We started with the safety rules, and more importantly, the application of the safety rules (I’ve found that people can memorize the rules and recite them perfectly, but applying them at the range is sometimes a very different matter). In the short time we had, we sailed through the basics: safely loading and unloading, position, grip, sight alignment, breath control, trigger squeeze, follow-through, avoiding slide bite (no blood was let that day). Dealing with anticipation, or flinch, was emphasized and we did much dry firing.
Then we loaded the Mark II. Matt’s a southpaw, and I was demonstrating right-handed. That resulted in some confusion, so I took to demonstrating left-handed, but sometimes lapsed into RH operation. I have to work on that more, for sure. The Mark II with Remington copper washed hollowpoint ammo was a jam-o-matic that day and I’d forgotten I had some CCI which runs well in it (second mistake). We quickly graduated to the 9 mm.
Matt and Ben went through about 100 rounds of 9 mm using a Daewoo DP-51— an alloy framed, conventional DA auto. The light frame likes to be gripped well and solid, or POI NE POA, yet they both did very well at 10 yards. This pistol has always been 100% reliable. It’s nice that way. You forget all about the equipment and just shoot. Crap– I forgot the tap rack bang exercise. I did load unknown (to the shooters) small numbers of rounds in the magazines so they could learn the feel of slide-lock and practice more reloads.
For defensive type shooting, I explained the concept of acceptable group size, and that if you’re shooting much smaller than that, you may be shooting too slow– the balance between accuracy and speed.
I had to crank off a few shots with my carry gun, a G20, and then Matt and Ben put another 100 rounds or so through it. Below is Matt in full recoil with the G20. That’s one good thing about the Glock striker ignition– it and the frame design allow a very high grip. For a newbie, Matt did well– almost as if he’d done this before (though his RH fingers wanted to creep downward on the grip);
Matt went from his first shots, with a .22 rimfire, to doing well with the 10 mm auto with its fat, double stack grip, in a little over two hours. I told him we’d barely scratched the surface of pistol shooting, and that he’d just picked up a few of the many things to practice.
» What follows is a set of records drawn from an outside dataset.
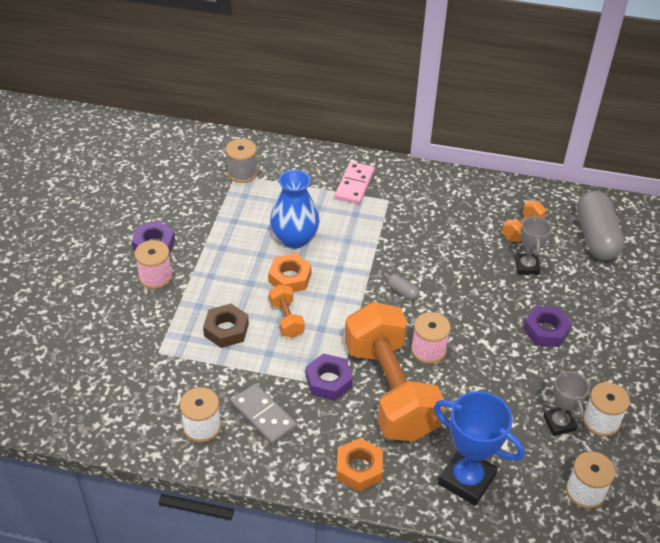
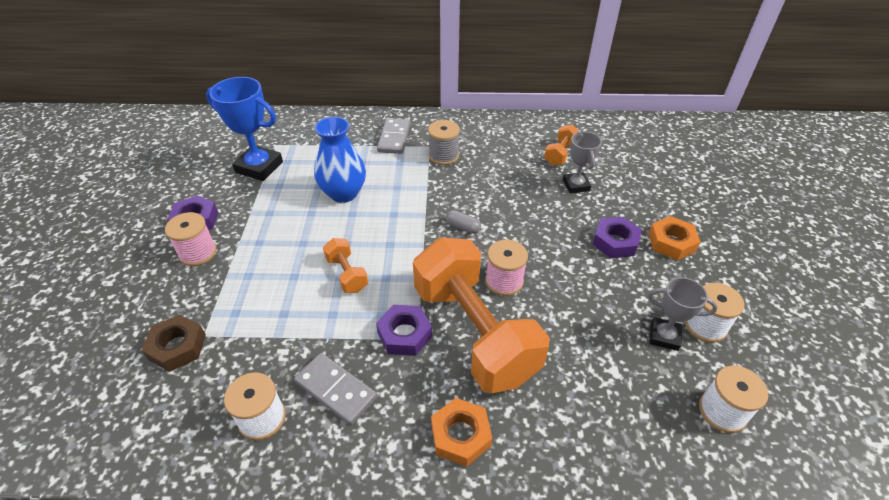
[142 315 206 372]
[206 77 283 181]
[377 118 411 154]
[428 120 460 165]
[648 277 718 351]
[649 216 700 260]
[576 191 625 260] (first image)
Here’s the obligatory fireball pic;
That Blazer ammo (this was the 200 grain load) has a low flash compared to some.
During our venison steak, baked potato and spicy fried corn dinner afterwards, someone asked Matt what he thought about pistol shooting. He answered; “Loved it.” Now he’s talking about getting his own hardware. That’s what I’m talkin’ ’bout. We definitely have to do more of this.
Edited to Add; I also gave each of them a copy of In Search of the Second Amendment and some magazines– Guns and Ammo, American Rifleman, and American Hunter.